Now we will look at just the DAs.

In [None]:
set(good_WD['SpType'])

In [None]:
DA_good = good_WD[good_WD['SpType']=='DA']

print("Number of DAs in sample",len(DA_good))

In [None]:
plt.errorbar(DA_good['Teff'], DA_good['logg'],yerr=DA_good['e_logg'], 
             xerr=DA_good['e_Teff'], ls='none', fmt='', capsize=0)

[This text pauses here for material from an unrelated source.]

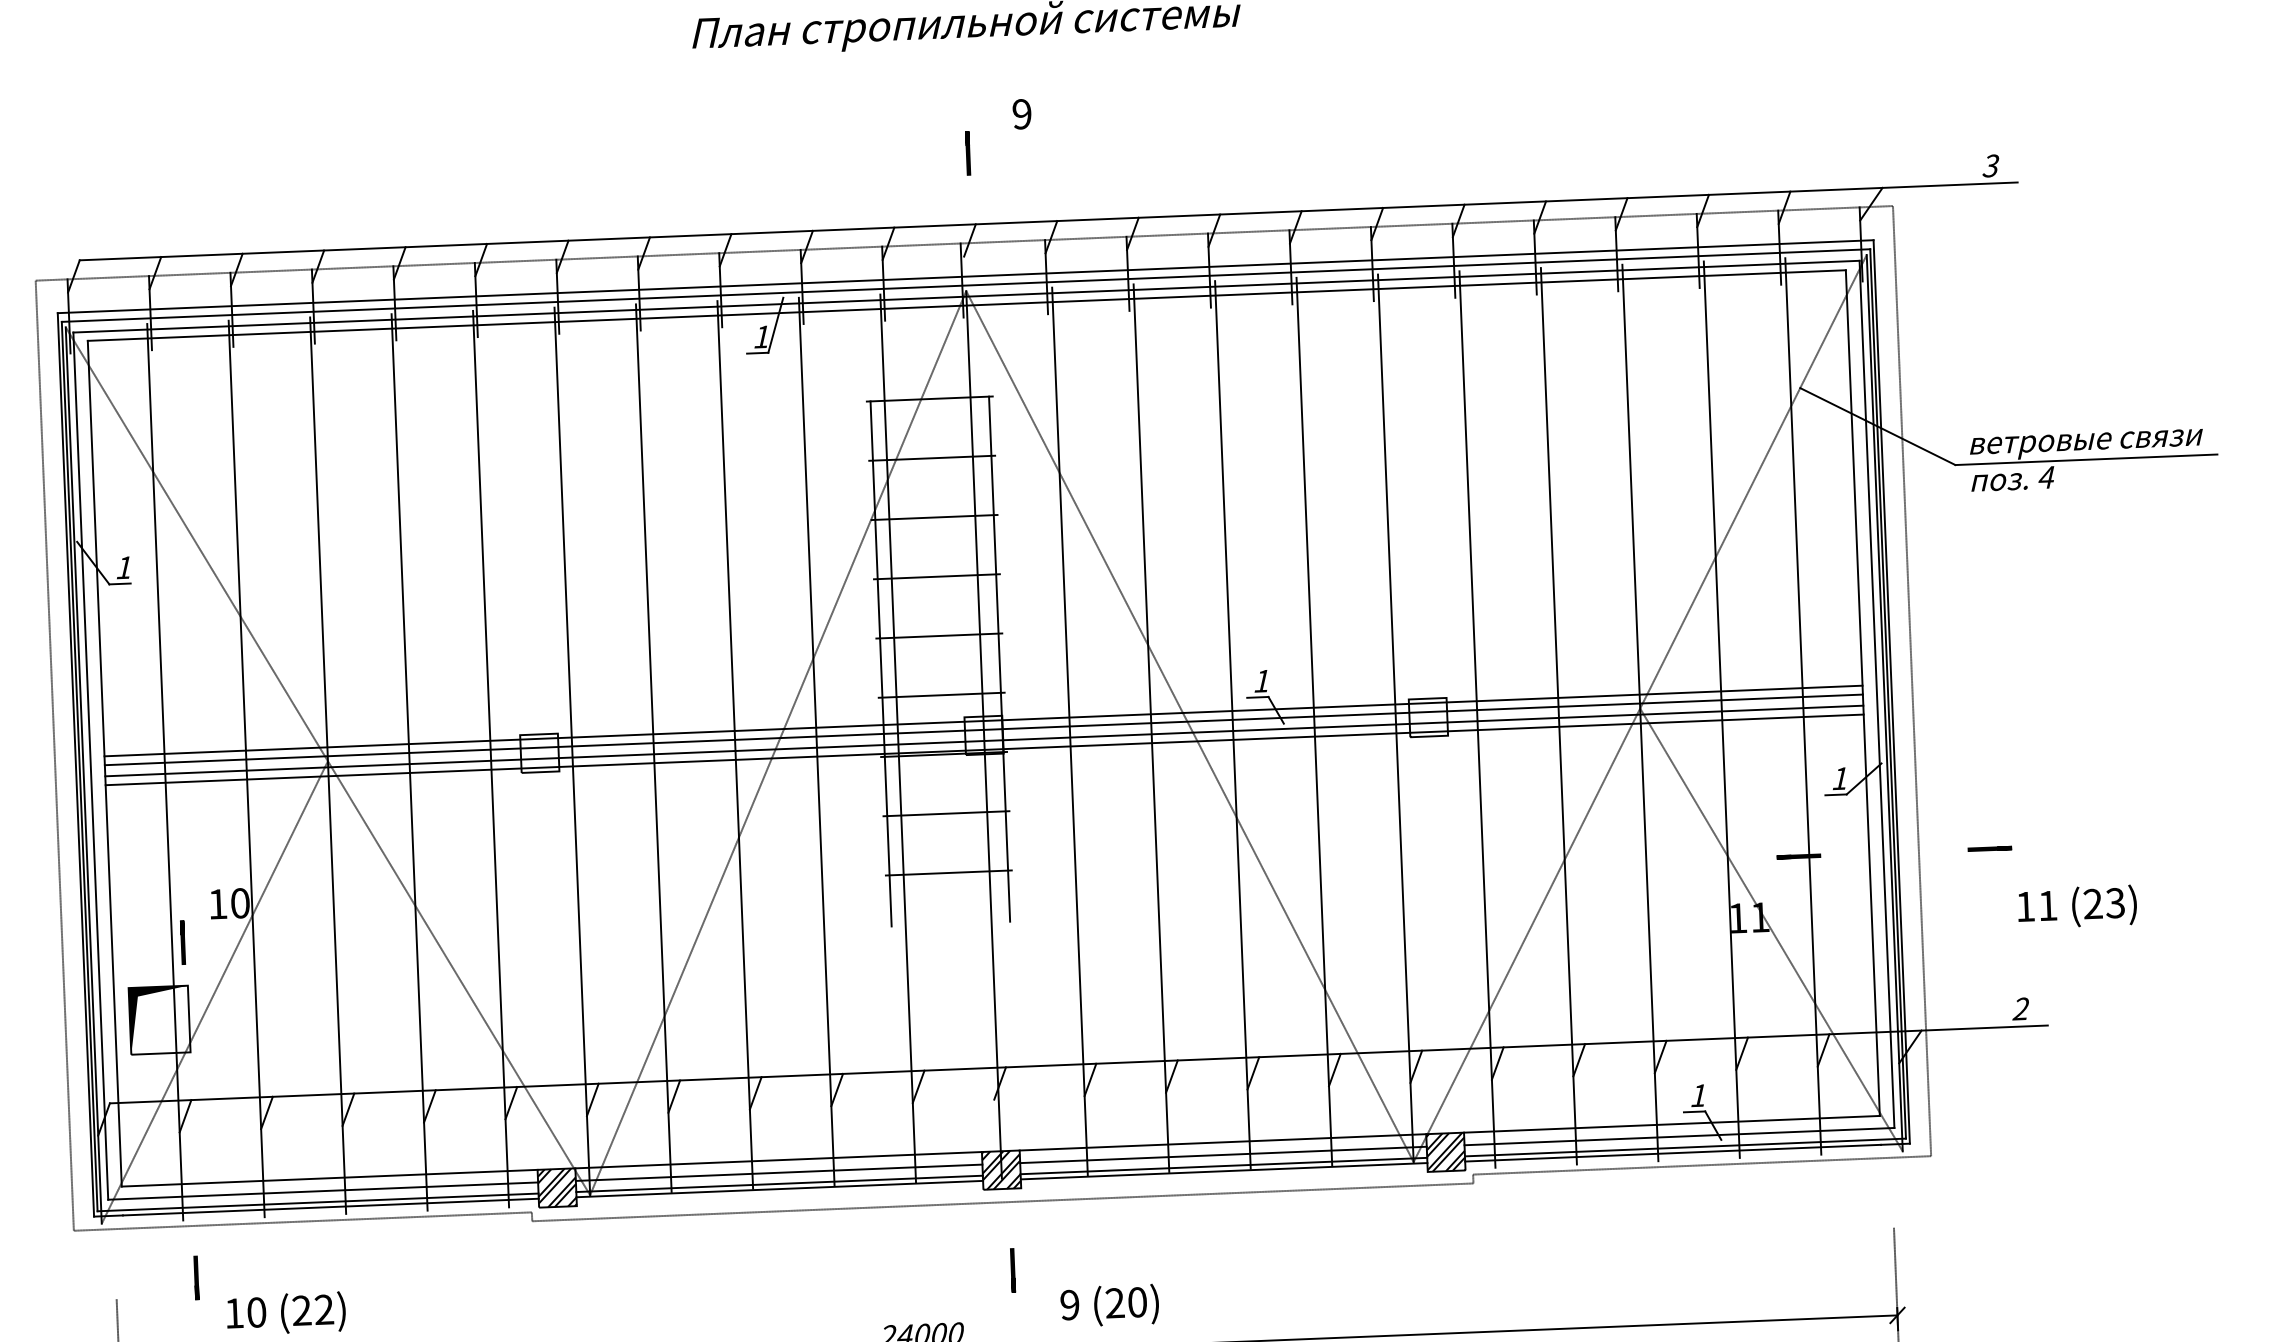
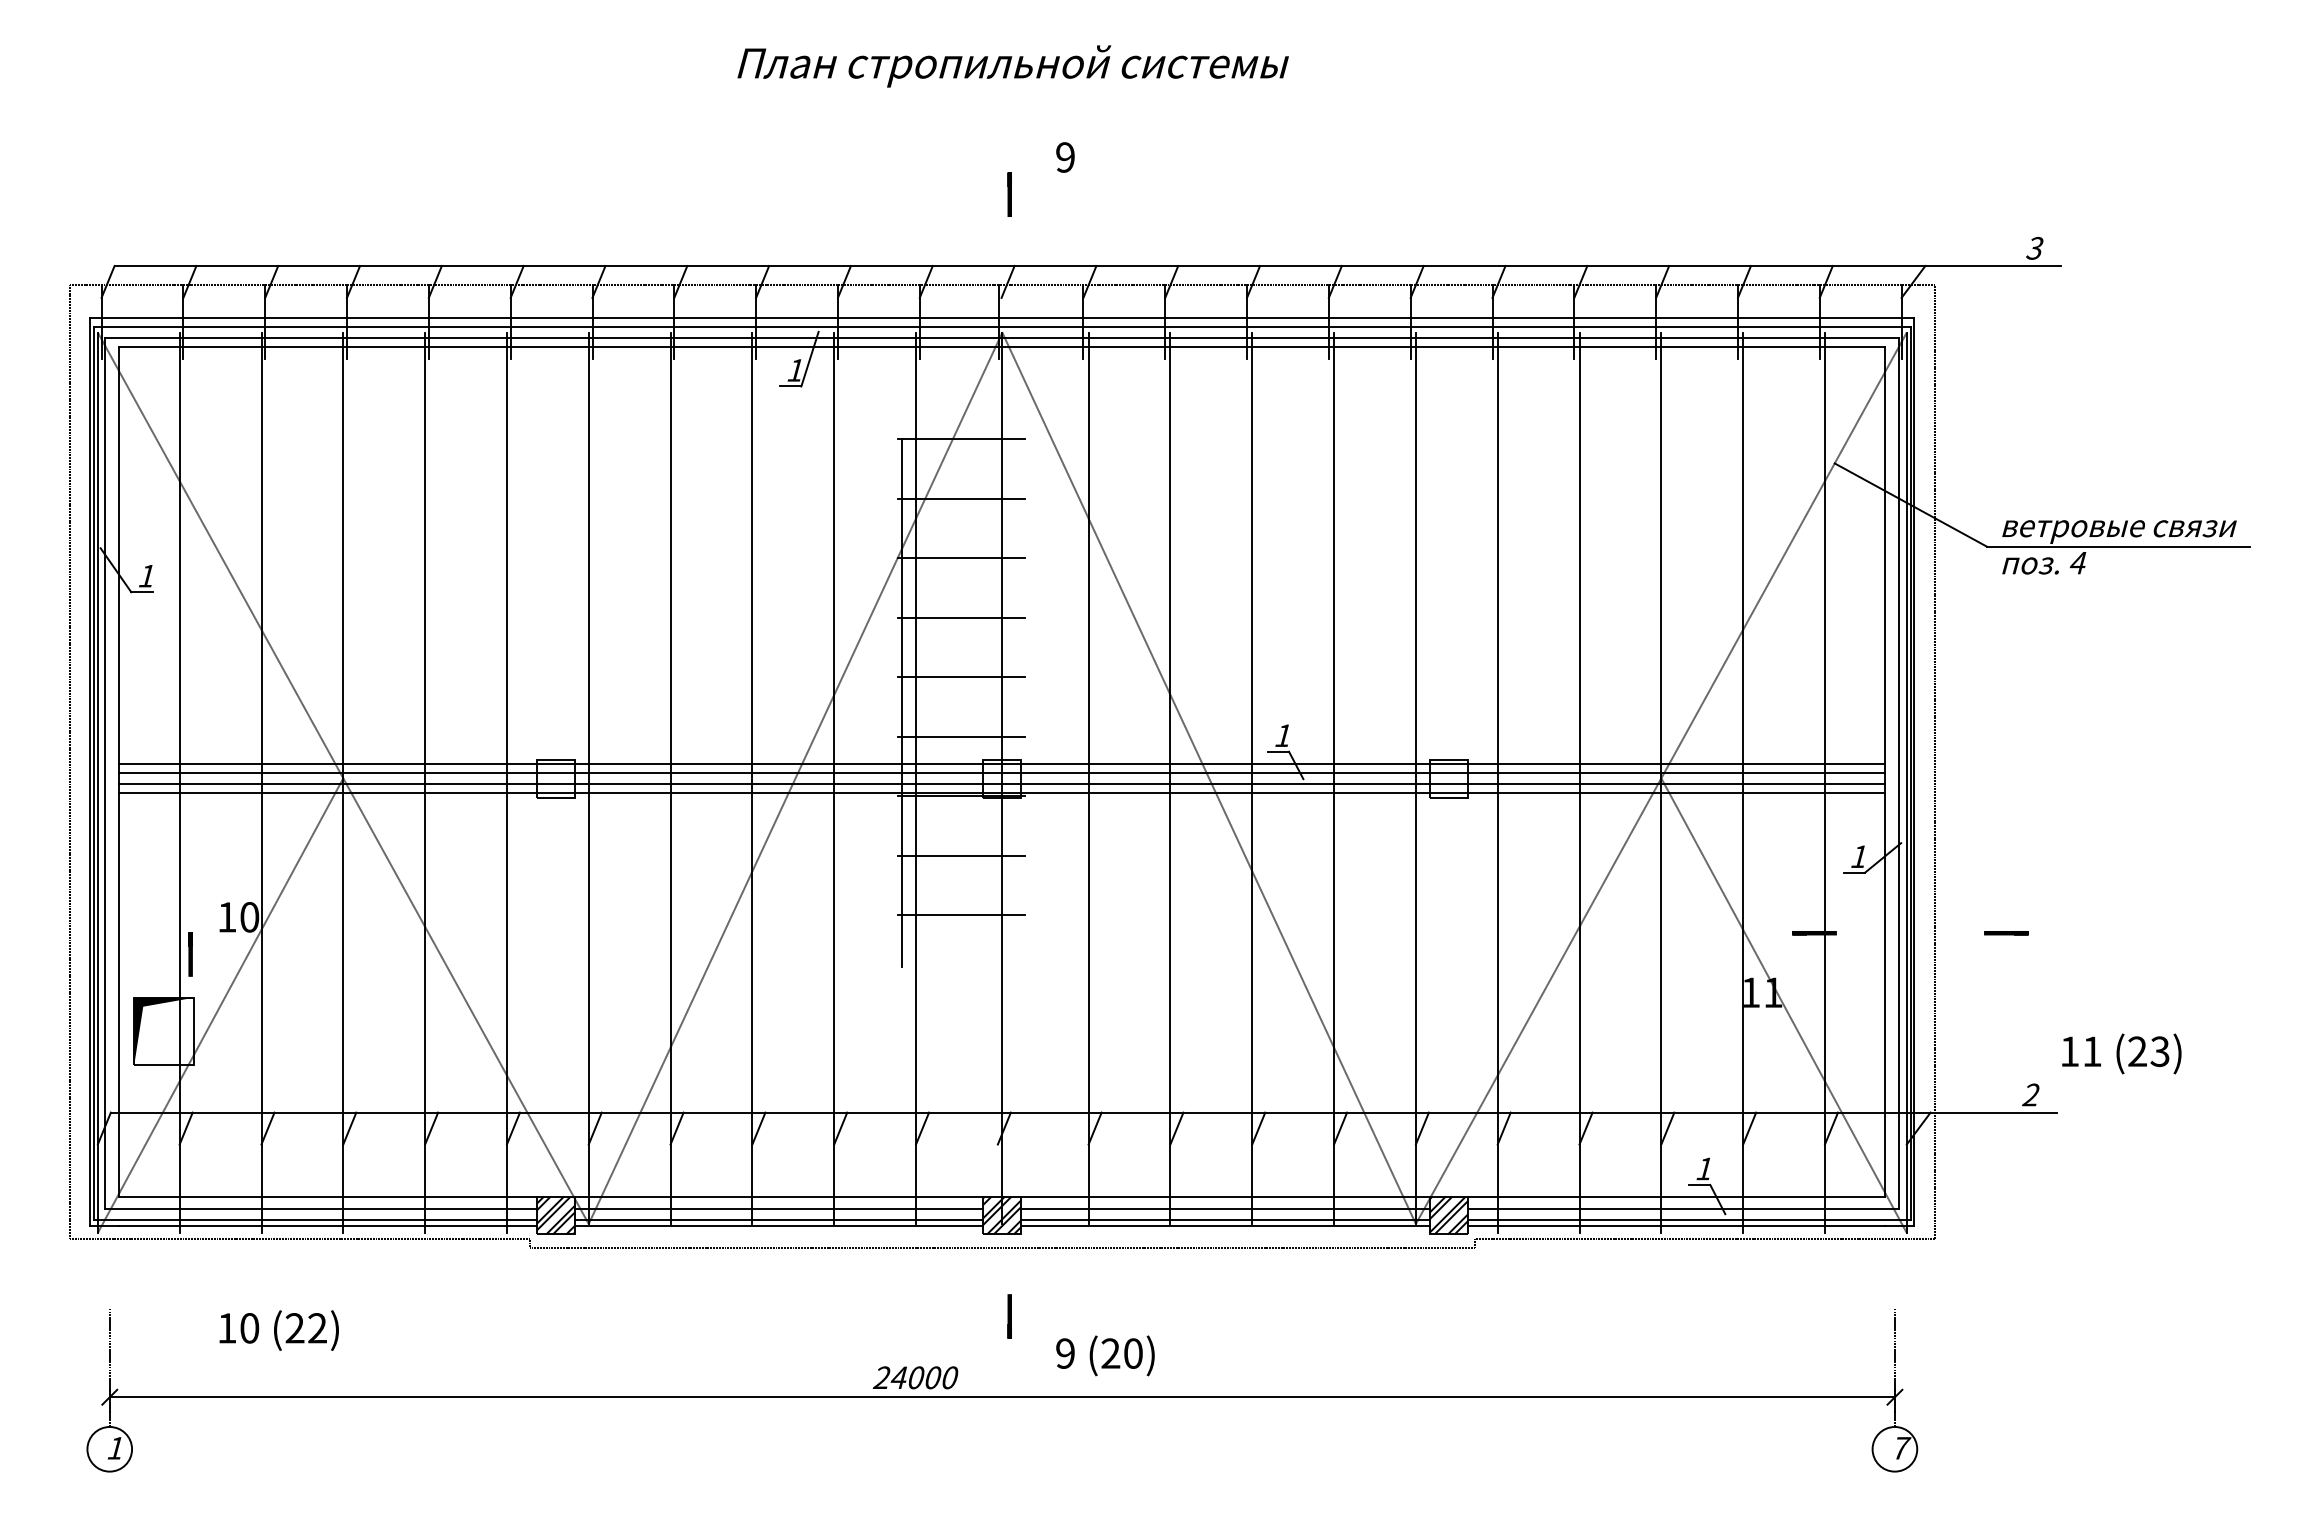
line: (999, 658) -> (1020, 702), removed
text: (2077, 906) -> (2121, 1053), moved
line: (196, 1277) -> (190, 1290), removed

plt.xlabel(r'T$_{\rm eff}$')
plt.ylabel(r'Log $g$')

plt.xscale('log')
plt.xlim(5.0e3, 1.0e5)

plt.show()

In [None]:
ascii.write(DA_good, 'DA_good.csv', format='csv', include_names=['_RAJ2000','_DEJ2000','SDSS','S_N','umag','e_umag','gmag','e_gmag','rmag','e_rmag','imag','e_imag','zmag','e_zmag','E_B-V_','pm'])

In [None]:
ind = []
for num,thing in enumerate(good_WD['SpType']):
    if 'A' in thing:
        ind += [num]

All_A = good_WD[ind]
print("Number of As in sample",len(All_A))

In [None]:
All_A

In [None]:
plt.errorbar(All_A['Teff'], All_A['logg'],yerr=All_A['e_logg'], 
             xerr=All_A['e_Teff'], ls='none', fmt='', capsize=0, color='red')


plt.xlabel(r'T$_{\rm eff}$')
plt.ylabel(r'Log $g$')

plt.xscale('log')
plt.xlim(5.0e3, 1.0e5)

plt.show()